All deployments should show the expected replica count in the READY column (e.g., 1/1). If any show 0/1, investigate further using the commands below.

Check pod health

List pods in the Ziti namespace:

kubectl get pods -n ziti

List pods in the support namespace:

kubectl get pods -n support

Healthy pods show Running with all containers ready. Common unhealthy states:

StatusMeaning
PendingPod cannot be scheduled — usually insufficient CPU, memory, or storage
CrashLoopBackOffContainer is crashing repeatedly — check logs for the root cause
ImagePullBackOffCannot pull the container image — check registry credentials and network access
ErrorContainer exited with an error — check logs

To get details on why a pod is unhealthy:

kubectl describe pod <pod-name> -n ziti

Check Kubernetes events

Events reveal scheduling failures, volume issues, and other cluster-level problems. View recent events sorted by time:

kubectl get events -n ziti --sort-by='.metadata.creationTimestamp'
kubectl get events -n support --sort-by='.metadata.creationTimestamp'

To watch events in real time:

kubectl get events --watch -n ziti

Check services and external access

Verify that LoadBalancer services have been assigned external addresses:

kubectl get services -n ziti

If the EXTERNAL-IP column shows <pending>, the cluster's load balancer provisioner may not be configured or may be unable to allocate an address.

View logs

Ziti controller logs

kubectl logs -f deployment/ziti-controller -n ziti

Ziti router logs

kubectl logs -f deployment/ziti-router-1 -n ziti

Support stack component logs

kubectl logs -f deployment/grafana -n support
kubectl logs -f deployment/logstash -n support
kubectl logs -f deployment/rabbitmq -n support

View previous container logs (after a crash)

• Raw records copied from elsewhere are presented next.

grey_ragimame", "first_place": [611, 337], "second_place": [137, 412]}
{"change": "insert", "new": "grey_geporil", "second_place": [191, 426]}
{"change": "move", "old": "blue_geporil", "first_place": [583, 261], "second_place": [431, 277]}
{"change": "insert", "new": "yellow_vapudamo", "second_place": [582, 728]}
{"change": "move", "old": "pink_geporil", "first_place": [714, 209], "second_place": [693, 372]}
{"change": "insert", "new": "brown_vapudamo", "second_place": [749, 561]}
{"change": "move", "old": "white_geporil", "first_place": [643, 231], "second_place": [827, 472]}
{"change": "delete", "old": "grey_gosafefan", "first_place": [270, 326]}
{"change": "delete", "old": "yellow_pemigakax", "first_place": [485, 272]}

If a container has restarted, view the logs from the previous instance:

kubectl logs <pod-name> -n ziti --previous

Restart a component

If a component is in a bad state after ruling out configuration issues, restart its deployment:

kubectl rollout restart deployment ziti-controller -n ziti
kubectl rollout restart deployment ziti-router-1 -n ziti

For support stack components:

kubectl rollout restart deployment grafana -n support
kubectl rollout restart deployment logstash -n support

Verify Ziti controller connectivity

Test that the controller API is reachable at its advertise address:

curl --insecure https://<controller-advertise-address>:<port>/version

If this fails, check DNS resolution and firewall rules:

nslookup <controller-advertise-address>

Log into the Ziti controller CLI

Use nf-login to authenticate with the controller and run Ziti CLI commands:

nf-login

Once logged in, you can inspect network state directly:

ziti edge list identities
ziti edge list services
ziti edge list edge-routers

Access the controller pod directly

For advanced debugging, you can exec into the controller pod:

kubectl exec -it deployment/ziti-controller -n ziti -- /bin/bash

Collect diagnostics for NetFoundry support

Run the support bundle command to collect logs and stack dumps into a zip file:

nf-support-bundle

This collects the last 24 hours of logs from all pods in the ziti and support namespaces, plus ziti agent stack output from each Ziti pod.

For additional diagnostics, pass optional flags:

nf-support-bundle --mem    # Include memory statistics
nf-support-bundle --cpu # Include CPU profiling
nf-support-bundle --heap # Include heap profiling

Include the generated support_bundle_*.zip file along with install.log and any kubectl_events_*.log files when contacting NetFoundry support.